The activation aimed to reach Canadian's young and old who haven't grown up creating with Lego.

Lego Canada got crafty at Toronto’s Union Station recently, encouraging Canadians to tap into their inner child and help build a holiday mural brick by colourful brick.

Created by 18,000 passers-by who placed 600,000 pieces of Lego, the 40- by 10-foot mural aims to reach Canadians who might typically shy away from playing with Lego.

The mural is part of a national media buy that includes transit wraps, digital, pre-show Cineplex theatre promotion and a time-lapse video of the mural being created.

According to Ishma Alexander-Huet, VP of client advice and management at Initiative, the agency behind the execution, the population is divided into two groups: those who grew up with Lego and those who didn’t and don’t know where to begin creating.

Lego

“Surprisingly, there are a lot of millennial parents who have not grown up using Lego.
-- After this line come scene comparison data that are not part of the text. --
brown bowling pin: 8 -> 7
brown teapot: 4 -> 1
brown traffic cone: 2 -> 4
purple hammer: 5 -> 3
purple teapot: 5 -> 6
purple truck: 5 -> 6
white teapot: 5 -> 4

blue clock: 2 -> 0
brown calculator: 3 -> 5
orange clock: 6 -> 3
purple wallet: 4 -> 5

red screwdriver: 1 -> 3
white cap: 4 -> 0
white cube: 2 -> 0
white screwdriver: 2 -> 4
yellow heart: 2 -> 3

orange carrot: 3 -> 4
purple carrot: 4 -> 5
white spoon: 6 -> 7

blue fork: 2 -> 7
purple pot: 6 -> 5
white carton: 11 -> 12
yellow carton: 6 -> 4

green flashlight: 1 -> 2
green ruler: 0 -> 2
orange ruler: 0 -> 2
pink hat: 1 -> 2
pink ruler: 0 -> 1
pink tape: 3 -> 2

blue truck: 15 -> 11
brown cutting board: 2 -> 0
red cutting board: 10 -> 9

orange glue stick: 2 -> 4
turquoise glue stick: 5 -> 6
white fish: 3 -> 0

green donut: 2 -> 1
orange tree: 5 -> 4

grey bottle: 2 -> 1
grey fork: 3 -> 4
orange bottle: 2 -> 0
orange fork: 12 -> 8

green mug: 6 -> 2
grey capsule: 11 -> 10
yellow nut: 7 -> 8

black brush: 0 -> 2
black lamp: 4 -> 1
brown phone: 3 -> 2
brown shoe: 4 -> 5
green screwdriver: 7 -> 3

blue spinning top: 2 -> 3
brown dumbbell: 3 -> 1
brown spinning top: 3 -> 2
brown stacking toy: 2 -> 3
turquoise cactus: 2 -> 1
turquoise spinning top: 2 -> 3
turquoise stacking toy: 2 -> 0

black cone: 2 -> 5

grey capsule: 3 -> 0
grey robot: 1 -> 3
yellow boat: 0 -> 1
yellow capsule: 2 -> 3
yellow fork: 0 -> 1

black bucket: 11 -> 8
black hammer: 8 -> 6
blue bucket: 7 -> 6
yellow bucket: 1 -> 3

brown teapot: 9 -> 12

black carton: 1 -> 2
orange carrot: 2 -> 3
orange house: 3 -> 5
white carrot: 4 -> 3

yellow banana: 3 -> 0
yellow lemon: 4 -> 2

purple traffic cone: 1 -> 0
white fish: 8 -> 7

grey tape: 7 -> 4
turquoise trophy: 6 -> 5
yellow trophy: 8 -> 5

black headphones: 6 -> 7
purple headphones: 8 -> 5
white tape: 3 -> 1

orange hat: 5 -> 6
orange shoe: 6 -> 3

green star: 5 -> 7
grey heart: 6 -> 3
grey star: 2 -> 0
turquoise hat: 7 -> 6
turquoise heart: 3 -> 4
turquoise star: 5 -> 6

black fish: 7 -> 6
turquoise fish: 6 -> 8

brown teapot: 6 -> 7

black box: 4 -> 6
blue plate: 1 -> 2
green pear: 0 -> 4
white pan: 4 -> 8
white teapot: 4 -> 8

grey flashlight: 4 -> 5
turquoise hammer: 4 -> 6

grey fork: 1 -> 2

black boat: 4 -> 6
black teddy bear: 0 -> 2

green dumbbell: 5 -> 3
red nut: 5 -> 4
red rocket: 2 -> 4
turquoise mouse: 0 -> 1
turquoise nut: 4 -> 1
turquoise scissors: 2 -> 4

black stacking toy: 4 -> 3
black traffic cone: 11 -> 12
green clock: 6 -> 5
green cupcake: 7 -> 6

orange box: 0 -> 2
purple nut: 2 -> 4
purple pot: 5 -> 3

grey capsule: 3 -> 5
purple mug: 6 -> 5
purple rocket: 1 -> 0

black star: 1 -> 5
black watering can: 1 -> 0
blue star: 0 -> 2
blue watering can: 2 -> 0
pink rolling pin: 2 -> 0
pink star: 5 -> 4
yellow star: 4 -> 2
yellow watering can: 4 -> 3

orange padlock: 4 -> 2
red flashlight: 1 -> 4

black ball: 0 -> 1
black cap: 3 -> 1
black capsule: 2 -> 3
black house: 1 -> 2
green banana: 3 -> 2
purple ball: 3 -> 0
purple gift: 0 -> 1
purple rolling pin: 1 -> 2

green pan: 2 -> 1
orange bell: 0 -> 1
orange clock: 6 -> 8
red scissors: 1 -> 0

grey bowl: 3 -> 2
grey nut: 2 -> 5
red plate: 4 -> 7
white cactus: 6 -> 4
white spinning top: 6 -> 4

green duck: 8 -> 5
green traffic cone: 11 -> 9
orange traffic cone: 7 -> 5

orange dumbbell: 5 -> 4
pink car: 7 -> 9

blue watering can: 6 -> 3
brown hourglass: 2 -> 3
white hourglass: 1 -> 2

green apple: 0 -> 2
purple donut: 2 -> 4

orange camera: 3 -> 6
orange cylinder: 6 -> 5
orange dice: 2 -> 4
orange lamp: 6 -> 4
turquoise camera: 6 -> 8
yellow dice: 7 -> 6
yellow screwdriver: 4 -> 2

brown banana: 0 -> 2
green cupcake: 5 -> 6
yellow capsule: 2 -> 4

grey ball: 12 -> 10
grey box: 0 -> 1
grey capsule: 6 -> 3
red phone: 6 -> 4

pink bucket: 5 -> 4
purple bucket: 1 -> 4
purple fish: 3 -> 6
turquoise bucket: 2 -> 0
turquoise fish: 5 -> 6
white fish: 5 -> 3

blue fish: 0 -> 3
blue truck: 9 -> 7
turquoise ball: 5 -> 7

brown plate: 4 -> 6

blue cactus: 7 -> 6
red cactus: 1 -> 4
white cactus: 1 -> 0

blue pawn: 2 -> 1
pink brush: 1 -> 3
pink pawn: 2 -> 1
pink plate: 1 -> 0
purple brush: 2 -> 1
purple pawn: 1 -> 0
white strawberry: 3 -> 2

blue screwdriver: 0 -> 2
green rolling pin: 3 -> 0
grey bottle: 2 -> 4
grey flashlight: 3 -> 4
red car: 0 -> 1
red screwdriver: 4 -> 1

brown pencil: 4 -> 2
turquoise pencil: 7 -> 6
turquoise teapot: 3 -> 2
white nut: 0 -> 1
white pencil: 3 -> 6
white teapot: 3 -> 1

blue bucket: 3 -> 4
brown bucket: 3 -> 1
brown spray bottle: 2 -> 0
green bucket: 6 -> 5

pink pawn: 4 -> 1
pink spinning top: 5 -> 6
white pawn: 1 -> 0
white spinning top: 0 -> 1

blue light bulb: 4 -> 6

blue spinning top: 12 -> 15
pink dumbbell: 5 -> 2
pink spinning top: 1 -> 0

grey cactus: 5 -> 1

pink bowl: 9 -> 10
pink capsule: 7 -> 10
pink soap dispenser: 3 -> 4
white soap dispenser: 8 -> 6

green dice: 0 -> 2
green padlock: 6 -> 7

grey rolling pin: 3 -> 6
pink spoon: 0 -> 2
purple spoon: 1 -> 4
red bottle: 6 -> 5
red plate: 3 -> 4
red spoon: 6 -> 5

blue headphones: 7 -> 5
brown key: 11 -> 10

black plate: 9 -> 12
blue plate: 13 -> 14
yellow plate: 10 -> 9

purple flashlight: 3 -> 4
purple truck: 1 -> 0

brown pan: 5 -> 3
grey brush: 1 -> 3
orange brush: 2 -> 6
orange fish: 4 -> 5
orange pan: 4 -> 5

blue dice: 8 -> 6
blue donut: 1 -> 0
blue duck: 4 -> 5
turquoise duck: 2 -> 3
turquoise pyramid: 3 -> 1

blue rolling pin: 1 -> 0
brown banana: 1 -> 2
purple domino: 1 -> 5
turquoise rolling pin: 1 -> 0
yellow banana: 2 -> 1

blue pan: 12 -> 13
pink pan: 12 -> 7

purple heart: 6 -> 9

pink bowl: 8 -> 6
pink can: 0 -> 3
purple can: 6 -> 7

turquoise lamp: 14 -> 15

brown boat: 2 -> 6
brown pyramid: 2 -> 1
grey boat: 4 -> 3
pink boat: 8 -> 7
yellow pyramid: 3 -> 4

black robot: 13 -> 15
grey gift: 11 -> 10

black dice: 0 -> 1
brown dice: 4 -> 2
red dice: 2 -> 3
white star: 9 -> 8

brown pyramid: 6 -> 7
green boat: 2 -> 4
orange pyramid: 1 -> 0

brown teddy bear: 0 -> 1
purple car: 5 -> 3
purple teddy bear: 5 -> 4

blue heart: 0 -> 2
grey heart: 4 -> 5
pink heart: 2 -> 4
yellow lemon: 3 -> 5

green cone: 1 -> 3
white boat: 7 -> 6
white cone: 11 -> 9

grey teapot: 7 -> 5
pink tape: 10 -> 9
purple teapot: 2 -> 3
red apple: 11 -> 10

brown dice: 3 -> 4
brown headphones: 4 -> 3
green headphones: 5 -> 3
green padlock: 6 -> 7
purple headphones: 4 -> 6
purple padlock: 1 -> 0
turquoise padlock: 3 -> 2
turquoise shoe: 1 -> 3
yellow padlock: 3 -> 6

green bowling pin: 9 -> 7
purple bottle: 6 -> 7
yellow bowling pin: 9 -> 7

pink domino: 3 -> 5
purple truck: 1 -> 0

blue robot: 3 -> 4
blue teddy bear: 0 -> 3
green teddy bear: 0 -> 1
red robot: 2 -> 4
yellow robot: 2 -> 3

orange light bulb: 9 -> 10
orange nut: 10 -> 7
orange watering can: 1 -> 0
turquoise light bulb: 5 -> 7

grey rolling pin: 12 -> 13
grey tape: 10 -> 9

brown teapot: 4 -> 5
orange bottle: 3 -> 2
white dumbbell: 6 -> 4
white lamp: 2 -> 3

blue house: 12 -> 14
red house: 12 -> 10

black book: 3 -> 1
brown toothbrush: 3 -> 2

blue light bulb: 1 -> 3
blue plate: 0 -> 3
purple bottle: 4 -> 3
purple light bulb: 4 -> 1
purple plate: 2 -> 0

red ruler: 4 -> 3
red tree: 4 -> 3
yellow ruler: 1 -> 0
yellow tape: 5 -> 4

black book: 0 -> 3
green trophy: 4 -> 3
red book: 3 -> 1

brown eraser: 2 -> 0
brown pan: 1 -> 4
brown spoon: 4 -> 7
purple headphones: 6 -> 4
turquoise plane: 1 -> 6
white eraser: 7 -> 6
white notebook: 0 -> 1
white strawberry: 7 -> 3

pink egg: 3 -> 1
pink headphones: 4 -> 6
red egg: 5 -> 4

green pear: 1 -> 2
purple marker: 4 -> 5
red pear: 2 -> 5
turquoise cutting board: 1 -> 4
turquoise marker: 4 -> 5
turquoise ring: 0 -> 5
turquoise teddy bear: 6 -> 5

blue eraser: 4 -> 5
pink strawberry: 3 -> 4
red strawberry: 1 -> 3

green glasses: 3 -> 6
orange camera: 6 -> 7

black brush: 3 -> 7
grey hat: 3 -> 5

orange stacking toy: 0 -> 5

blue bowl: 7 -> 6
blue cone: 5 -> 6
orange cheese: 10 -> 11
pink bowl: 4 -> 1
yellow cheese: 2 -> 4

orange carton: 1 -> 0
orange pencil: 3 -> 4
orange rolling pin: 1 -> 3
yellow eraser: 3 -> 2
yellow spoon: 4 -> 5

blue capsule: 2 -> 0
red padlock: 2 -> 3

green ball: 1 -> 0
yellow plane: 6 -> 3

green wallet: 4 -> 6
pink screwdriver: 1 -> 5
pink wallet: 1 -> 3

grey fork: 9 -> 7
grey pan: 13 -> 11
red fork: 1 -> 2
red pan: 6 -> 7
Now that those millennials are becoming parents, Lego isn’t top of mind as a toy because it’s intimidating. It’s thought of something that is messy, labour intensive and hard to build,” Alexander-Huet tells MiC.

She says the challenge was finding the best way to reach low-affinity users without making it intimidating. “At first the thinking was maybe we just put a huge Lego mural up in the city, but that doesn’t allow people to actually play,” she notes.

What the team came up with was a colour by numbers-inspired design made up of 6,000 individual Lego plates that have easy-to-follow colour coding, so even novice Lego creators get the picture.

Lego Canada says it will donate a Lego set to children’s charity Toy Mountain for every plate that is completed, an element of the project that Alexander-Huet says lets people have a bit of fun while helping others out during the holidays.

The mural is now on display at Nathan’s Philips Square until Dec. 23 in support of Epilepsy Toronto. Marketing agency B Street was the activation team, with imagery and logistics executed by Lego’s in-house creative team.